Evan G. Greenberg (born 1955) is an American business executive. He is the President and Chief Executive Officer (CEO) of the Zurich-based insurance company Chubb Limited (formerly ACE Limited). He also serves as Chairman Emeritus of the US-ASEAN Business Council.

Early life and education
Greenberg is the son of Corinne Phyllis Zuckerman and Maurice R. Greenberg, the former chairman and CEO of American International Group (AIG). He is also the younger brother of the former CEO of Marsh & McLennan, Jeffrey W. Greenberg.
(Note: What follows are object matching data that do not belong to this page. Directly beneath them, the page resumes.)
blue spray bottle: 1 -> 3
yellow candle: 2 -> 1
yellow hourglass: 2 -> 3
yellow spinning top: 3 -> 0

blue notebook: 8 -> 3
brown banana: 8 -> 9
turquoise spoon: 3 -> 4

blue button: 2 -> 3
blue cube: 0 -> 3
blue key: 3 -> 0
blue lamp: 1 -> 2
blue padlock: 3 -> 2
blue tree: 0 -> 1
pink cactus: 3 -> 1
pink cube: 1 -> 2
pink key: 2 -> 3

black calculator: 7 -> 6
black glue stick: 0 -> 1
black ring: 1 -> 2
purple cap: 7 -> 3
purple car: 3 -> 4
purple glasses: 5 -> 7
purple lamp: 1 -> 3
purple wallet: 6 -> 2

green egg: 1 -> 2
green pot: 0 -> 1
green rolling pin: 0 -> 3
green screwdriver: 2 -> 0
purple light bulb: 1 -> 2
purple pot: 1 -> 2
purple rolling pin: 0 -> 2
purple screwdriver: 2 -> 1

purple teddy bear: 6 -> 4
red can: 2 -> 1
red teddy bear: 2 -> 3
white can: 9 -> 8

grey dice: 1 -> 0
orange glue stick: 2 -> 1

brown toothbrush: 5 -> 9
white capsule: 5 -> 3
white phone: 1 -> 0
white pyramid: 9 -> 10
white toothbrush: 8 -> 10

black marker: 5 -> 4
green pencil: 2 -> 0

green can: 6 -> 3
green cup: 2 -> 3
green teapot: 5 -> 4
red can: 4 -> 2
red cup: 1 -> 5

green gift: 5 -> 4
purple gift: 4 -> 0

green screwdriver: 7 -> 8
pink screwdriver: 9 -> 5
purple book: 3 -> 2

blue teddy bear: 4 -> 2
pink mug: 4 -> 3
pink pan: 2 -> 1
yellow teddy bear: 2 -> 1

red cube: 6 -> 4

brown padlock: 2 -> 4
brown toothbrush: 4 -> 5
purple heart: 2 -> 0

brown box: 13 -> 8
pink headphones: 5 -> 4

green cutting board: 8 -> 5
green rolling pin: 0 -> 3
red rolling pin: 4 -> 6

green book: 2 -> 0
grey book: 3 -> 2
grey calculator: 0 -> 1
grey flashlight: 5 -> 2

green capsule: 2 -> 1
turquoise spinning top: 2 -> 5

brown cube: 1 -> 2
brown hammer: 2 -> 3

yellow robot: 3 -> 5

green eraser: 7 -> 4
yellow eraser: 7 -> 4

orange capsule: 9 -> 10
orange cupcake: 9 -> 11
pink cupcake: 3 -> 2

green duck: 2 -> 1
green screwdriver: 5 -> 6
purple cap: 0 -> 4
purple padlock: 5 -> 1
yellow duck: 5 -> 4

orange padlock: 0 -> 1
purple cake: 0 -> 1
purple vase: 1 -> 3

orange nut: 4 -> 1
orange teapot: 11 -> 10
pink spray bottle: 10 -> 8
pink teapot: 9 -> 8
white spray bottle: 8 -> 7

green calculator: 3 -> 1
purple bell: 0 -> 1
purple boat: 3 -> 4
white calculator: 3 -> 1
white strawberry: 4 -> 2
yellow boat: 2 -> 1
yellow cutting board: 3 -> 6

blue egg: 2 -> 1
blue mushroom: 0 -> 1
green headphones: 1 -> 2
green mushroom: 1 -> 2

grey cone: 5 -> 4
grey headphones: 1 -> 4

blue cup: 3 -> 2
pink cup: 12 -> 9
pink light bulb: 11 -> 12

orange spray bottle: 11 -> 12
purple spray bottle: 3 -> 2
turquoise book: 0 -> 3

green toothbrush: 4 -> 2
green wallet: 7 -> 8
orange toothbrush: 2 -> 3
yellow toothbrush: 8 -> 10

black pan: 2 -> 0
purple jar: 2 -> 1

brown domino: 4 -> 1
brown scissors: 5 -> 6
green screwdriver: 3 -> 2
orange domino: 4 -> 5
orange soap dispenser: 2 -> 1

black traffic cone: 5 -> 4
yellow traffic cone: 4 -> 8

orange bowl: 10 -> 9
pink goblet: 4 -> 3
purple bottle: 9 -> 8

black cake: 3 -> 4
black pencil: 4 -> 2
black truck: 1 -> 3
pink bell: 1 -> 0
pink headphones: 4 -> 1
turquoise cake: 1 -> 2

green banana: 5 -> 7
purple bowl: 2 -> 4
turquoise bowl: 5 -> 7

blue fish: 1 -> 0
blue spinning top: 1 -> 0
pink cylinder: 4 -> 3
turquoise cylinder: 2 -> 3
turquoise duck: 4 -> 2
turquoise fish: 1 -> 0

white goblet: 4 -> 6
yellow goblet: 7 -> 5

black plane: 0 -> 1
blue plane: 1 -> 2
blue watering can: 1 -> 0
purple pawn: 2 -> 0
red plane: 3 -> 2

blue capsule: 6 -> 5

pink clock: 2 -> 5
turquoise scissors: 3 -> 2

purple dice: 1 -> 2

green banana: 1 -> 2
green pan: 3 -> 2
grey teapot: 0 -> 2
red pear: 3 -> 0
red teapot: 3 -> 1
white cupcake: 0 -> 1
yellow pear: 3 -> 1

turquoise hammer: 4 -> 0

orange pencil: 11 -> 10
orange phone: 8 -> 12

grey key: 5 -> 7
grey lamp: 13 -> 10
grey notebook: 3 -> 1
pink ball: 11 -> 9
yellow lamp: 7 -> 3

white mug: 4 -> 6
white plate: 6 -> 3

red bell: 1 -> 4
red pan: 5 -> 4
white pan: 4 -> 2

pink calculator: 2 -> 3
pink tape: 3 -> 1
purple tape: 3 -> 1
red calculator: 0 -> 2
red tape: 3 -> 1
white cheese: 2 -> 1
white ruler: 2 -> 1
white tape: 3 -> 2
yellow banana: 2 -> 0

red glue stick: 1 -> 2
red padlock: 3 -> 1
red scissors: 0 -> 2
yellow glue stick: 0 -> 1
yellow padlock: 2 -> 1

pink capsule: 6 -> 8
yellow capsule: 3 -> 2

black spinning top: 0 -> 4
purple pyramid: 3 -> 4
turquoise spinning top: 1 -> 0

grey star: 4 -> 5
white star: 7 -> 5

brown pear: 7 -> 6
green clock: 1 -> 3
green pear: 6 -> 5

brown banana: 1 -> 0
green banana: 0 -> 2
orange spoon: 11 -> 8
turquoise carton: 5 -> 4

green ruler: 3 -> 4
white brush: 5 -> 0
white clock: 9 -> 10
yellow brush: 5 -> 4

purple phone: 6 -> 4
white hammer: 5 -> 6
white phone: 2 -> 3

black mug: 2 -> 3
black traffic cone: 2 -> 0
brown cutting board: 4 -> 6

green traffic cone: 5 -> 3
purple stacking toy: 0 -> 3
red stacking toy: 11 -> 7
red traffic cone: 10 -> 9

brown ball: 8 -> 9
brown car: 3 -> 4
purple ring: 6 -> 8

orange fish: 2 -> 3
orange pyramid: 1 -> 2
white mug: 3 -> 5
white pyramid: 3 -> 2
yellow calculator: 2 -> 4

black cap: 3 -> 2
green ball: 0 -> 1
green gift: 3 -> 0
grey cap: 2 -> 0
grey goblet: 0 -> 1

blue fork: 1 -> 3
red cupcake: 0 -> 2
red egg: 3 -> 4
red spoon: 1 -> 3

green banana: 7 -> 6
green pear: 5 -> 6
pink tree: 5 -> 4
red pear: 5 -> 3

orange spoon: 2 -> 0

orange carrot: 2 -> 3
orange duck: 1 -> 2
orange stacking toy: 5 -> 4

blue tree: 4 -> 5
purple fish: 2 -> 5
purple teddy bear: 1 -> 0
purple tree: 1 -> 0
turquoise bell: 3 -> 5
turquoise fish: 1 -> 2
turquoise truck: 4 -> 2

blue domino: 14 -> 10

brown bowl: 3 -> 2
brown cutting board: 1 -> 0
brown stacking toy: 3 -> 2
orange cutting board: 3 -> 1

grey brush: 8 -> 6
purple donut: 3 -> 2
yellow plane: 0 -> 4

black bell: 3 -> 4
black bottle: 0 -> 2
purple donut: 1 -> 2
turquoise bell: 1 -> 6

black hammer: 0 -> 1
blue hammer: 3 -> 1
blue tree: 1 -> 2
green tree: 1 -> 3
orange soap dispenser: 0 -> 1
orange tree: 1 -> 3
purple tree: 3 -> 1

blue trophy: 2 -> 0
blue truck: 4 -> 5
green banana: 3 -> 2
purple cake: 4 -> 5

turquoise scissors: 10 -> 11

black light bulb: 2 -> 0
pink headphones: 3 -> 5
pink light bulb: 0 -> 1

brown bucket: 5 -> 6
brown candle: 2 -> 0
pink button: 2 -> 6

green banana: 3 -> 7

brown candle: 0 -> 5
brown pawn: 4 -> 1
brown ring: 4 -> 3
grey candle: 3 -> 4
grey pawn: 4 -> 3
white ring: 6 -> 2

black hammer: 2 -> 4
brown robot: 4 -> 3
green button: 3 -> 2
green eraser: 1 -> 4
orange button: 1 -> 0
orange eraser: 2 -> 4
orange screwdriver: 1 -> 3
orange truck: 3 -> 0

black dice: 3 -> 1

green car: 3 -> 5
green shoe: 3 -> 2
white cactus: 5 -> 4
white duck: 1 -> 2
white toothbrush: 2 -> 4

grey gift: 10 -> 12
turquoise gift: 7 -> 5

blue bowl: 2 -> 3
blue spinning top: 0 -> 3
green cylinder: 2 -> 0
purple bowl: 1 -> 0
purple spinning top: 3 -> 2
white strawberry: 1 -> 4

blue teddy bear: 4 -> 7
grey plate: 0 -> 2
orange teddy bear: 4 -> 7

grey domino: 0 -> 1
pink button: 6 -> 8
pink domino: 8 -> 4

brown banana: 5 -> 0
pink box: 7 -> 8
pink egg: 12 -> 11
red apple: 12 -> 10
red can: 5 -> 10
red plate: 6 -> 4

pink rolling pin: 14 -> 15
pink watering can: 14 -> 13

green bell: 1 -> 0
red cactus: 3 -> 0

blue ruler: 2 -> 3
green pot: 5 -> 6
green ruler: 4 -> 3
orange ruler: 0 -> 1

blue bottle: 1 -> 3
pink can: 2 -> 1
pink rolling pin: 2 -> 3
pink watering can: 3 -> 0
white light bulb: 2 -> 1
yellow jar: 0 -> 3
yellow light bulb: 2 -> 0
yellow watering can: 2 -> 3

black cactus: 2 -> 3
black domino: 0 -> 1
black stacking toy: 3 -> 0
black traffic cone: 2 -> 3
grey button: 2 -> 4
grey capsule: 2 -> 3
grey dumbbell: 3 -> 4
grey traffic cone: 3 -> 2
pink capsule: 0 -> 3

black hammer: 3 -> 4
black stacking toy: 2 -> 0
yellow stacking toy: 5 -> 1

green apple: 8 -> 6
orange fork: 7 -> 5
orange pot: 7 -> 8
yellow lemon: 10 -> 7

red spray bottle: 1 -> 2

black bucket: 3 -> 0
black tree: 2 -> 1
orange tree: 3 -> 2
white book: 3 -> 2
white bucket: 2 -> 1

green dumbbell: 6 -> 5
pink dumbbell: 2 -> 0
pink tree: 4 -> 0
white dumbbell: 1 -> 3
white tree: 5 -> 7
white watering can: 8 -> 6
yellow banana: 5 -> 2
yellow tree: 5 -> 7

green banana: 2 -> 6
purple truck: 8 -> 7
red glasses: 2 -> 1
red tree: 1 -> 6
Evan Greenberg attended New York University and the College of Insurance (now part of St. John's University, New York) but did not graduate from either.

Career
Greenberg joined AIG in 1975 and worked under his father for 25 years. He held a number of senior management positions, including president and CEO of AIU Holdings, AIG’s foreign insurance organization, as well as CEO of AIG Far East, where he was based in Japan and Korea. Between 1997 and 2000 he served as AIG’s president and chief operating officer. He was considered to be the heir apparent to take over as CEO, but left the company in 2000 and joined ACE in November 2001 as its vice chairman. He became the CEO of ACE in 2004. In the 2008 financial crisis, he was among the CEOs refusing to take part in a tax-payer funded bailout. In February 2011, it was announced that Greenberg was named as a director of The Coca-Cola Company.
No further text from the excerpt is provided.